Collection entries
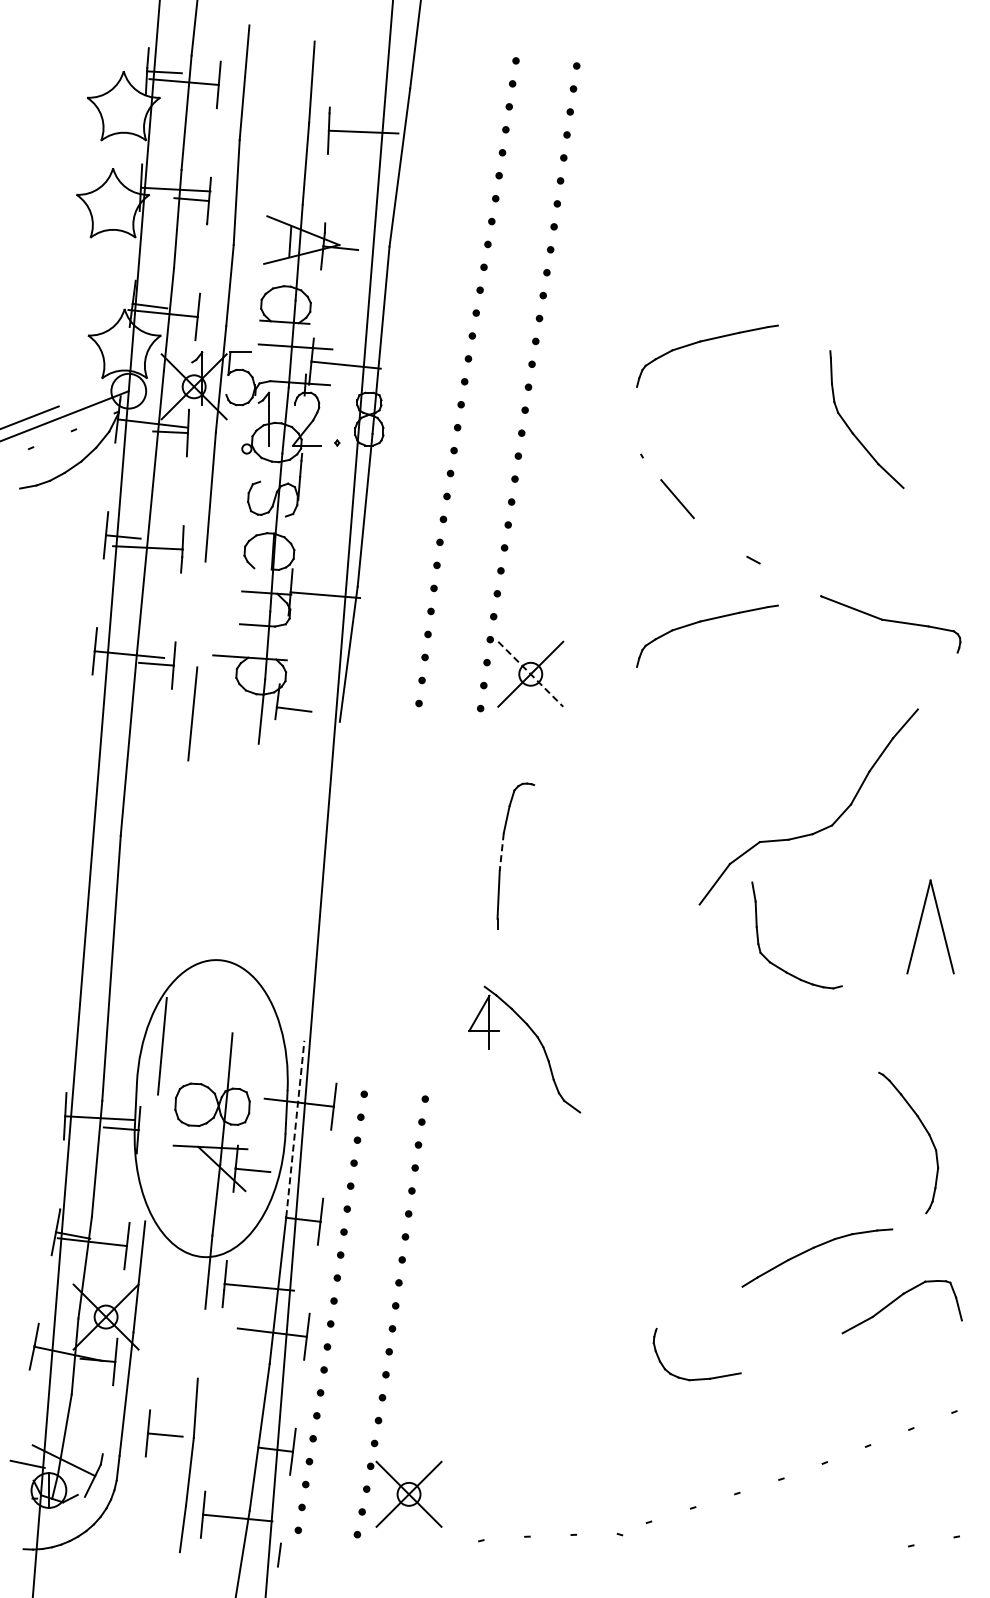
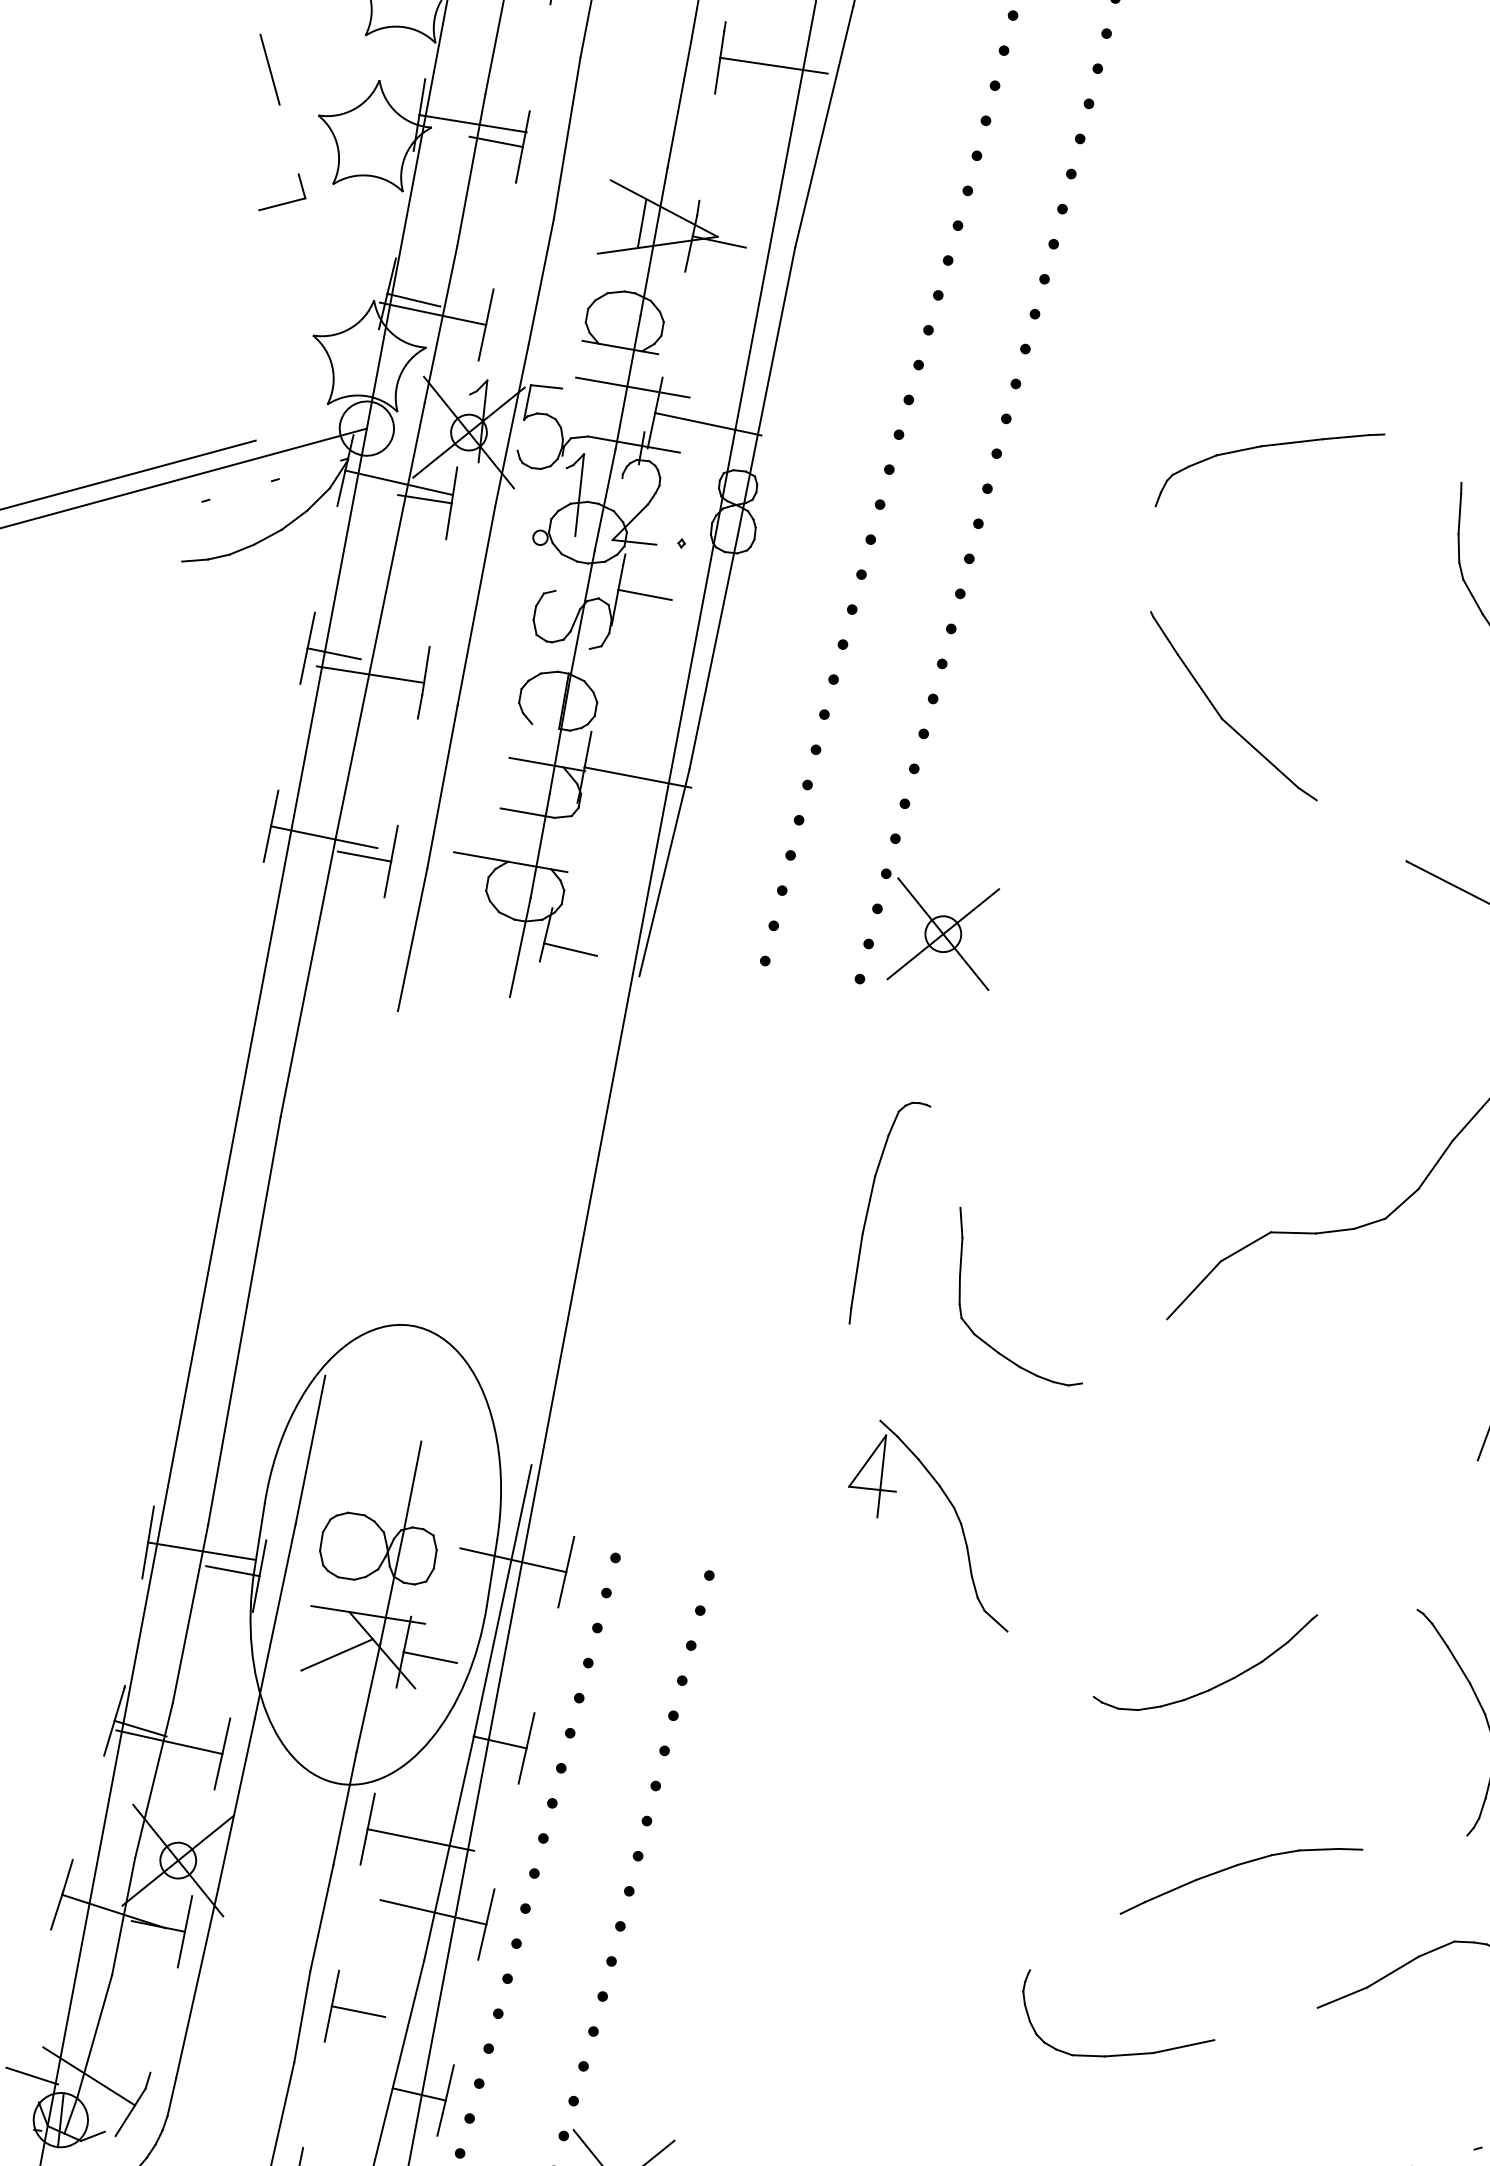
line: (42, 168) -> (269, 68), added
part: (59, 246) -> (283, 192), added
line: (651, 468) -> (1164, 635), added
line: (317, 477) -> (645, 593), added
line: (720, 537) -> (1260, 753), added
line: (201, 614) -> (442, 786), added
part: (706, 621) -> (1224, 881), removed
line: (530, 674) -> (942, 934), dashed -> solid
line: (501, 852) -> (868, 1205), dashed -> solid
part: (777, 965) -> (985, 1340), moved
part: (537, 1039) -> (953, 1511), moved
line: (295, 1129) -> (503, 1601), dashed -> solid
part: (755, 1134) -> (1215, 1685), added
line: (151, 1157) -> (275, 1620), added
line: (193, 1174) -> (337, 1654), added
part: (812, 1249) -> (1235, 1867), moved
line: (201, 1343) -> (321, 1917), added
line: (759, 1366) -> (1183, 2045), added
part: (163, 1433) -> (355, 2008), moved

• [Requirement]: Set down the data exactly as it appears, without any images.

• [Task result]:
line: (42, 168) -> (269, 68), added
part: (59, 246) -> (283, 192), added
line: (651, 468) -> (1164, 635), added
line: (317, 477) -> (645, 593), added
line: (720, 537) -> (1260, 753), added
line: (201, 614) -> (442, 786), added
part: (706, 621) -> (1224, 881), removed
line: (530, 674) -> (942, 934), dashed -> solid
line: (501, 852) -> (868, 1205), dashed -> solid
part: (777, 965) -> (985, 1340), moved
part: (537, 1039) -> (953, 1511), moved
line: (295, 1129) -> (503, 1601), dashed -> solid
part: (755, 1134) -> (1215, 1685), added
line: (151, 1157) -> (275, 1620), added
line: (193, 1174) -> (337, 1654), added
part: (812, 1249) -> (1235, 1867), moved
line: (201, 1343) -> (321, 1917), added
line: (759, 1366) -> (1183, 2045), added
part: (163, 1433) -> (355, 2008), moved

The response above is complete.